Al margen de la crónica

Esta remake ¿vale la pena?

La década del 60’, sobre todo su segunda mitad, fue una época muy turbulenta, con transformaciones sociales que marcaron nuevos rumbos a la humanidad. En medio de una andanada de expresiones contraculturales, y en ese mismo 1968 en que estudiantes y obreros intentaron llevar “la imaginación al poder” desde improvisadas barricadas parisinas, Stanley Kubrick se preguntó sobre el lugar del hombre en el universo en 2001, Una odisea espacial y fue asesinado Martin Luther King, The Beatles presentó su película Yellow Submarine.

A través de esta novedosa (para su época) obra de animación el grupo británico, por entonces elevado ya a la categoría de mito musical del siglo XX, dio rienda suelta a su creatividad, amalgamando al mismo tiempo toda la impronta psicodélica de su tiempo, con fuertes influencias del movimiento hippie. El argumento encuentra a Lennon, McCartney, Harrison y Starr (o mejor dicho a sus versiones animadas) involucrados en un épico viaje hacia un paraíso submarino donde deben ayudar a la Sgt. Pepper’s Lonely Hearts Club Band cuando es capturada por los “blue meanies”, quienes odian la música. Rápidamente se convirtió en un símbolo más de esta década profusa en cambios.

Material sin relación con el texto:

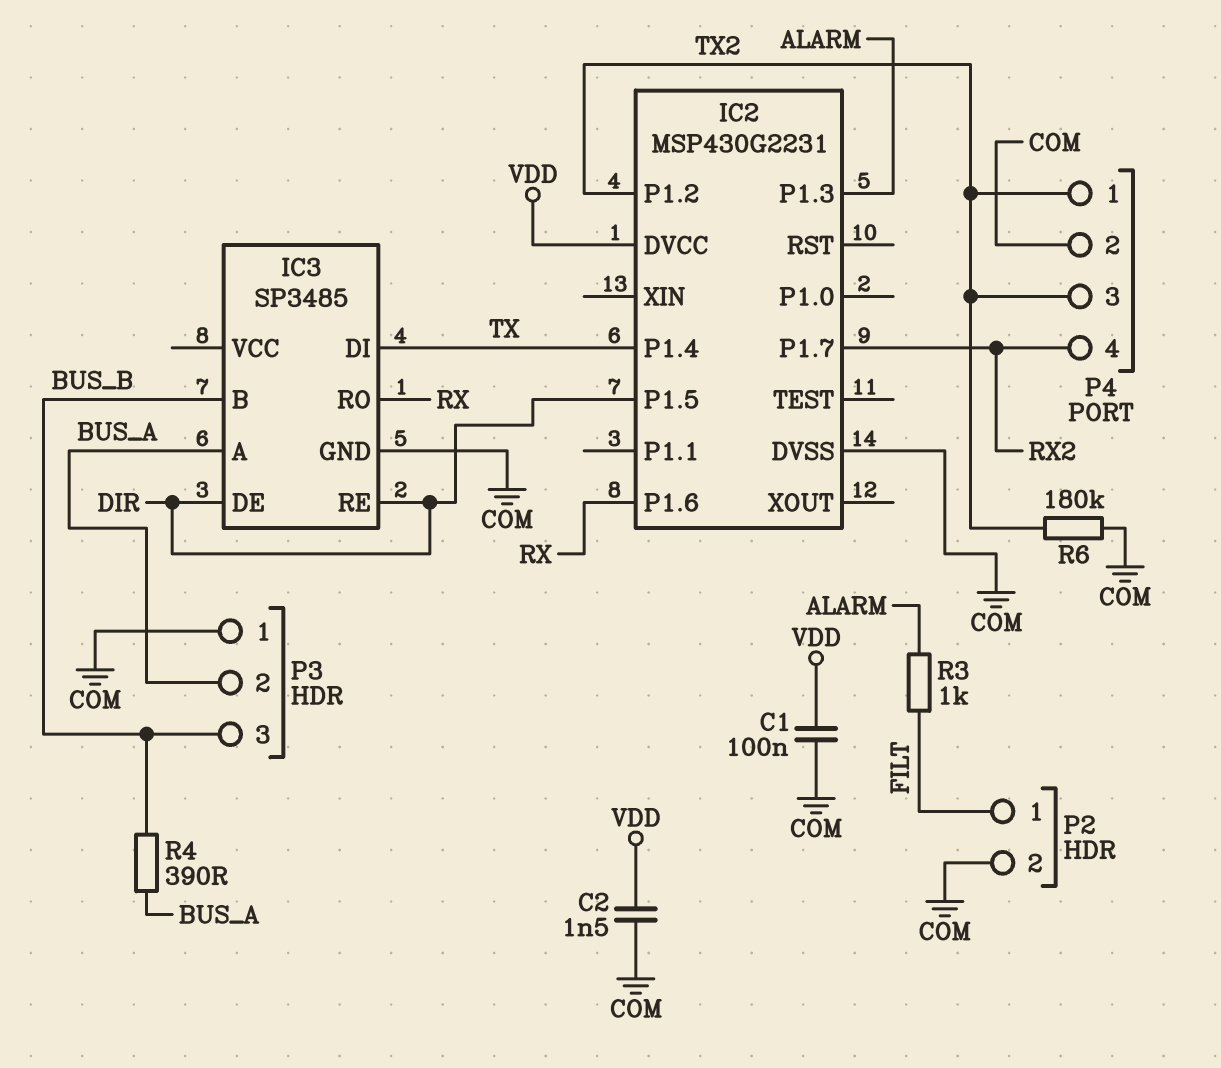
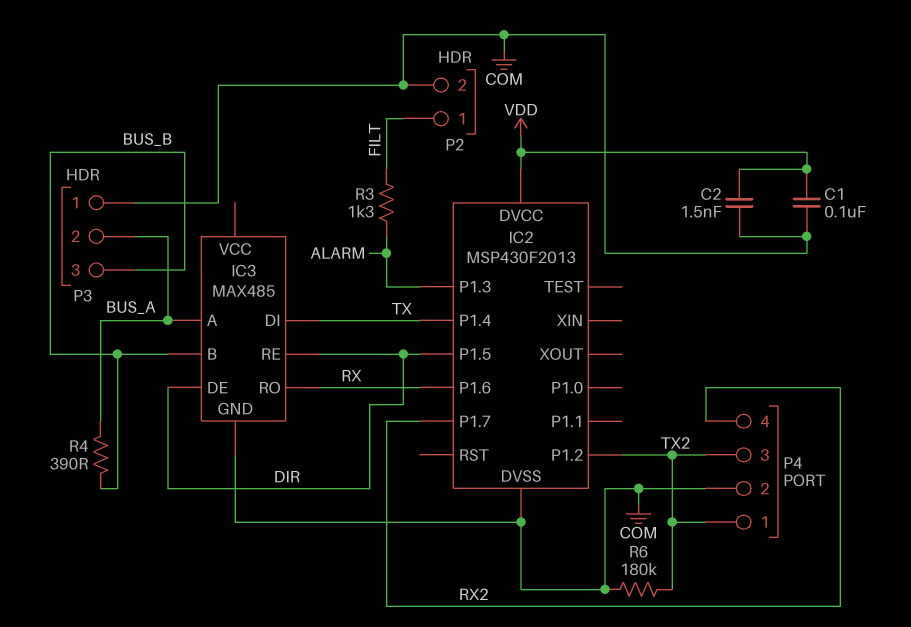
IC2: MSP430G2231 -> MSP430F2013
IC3: SP3485 -> MAX485
R3: 1k (ALARM, FILT) -> 1.3k (ALARM, FILT)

Cuatro décadas más tarde, se conoció la noticia de que el director Robert Zemeckis (recordado por ¿Quién engañó a Roger Rabitt? y Forrest Gump, además de la reciente Beowulf) rodará para Disney una nueva versión, tridimensional, del antológico filme de The Beatles, para ser presentado en unos tres años. Su potencial es, obviamente, grande: las canciones de la banda de Liverpool siguen vigentes. El enigma a dilucidar es cuál es el sentido de adaptar un producto que resumió, como pocos en su mensaje, las ideas y códigos estéticos de una época del siglo XX. O, simplemente, si vale la pena.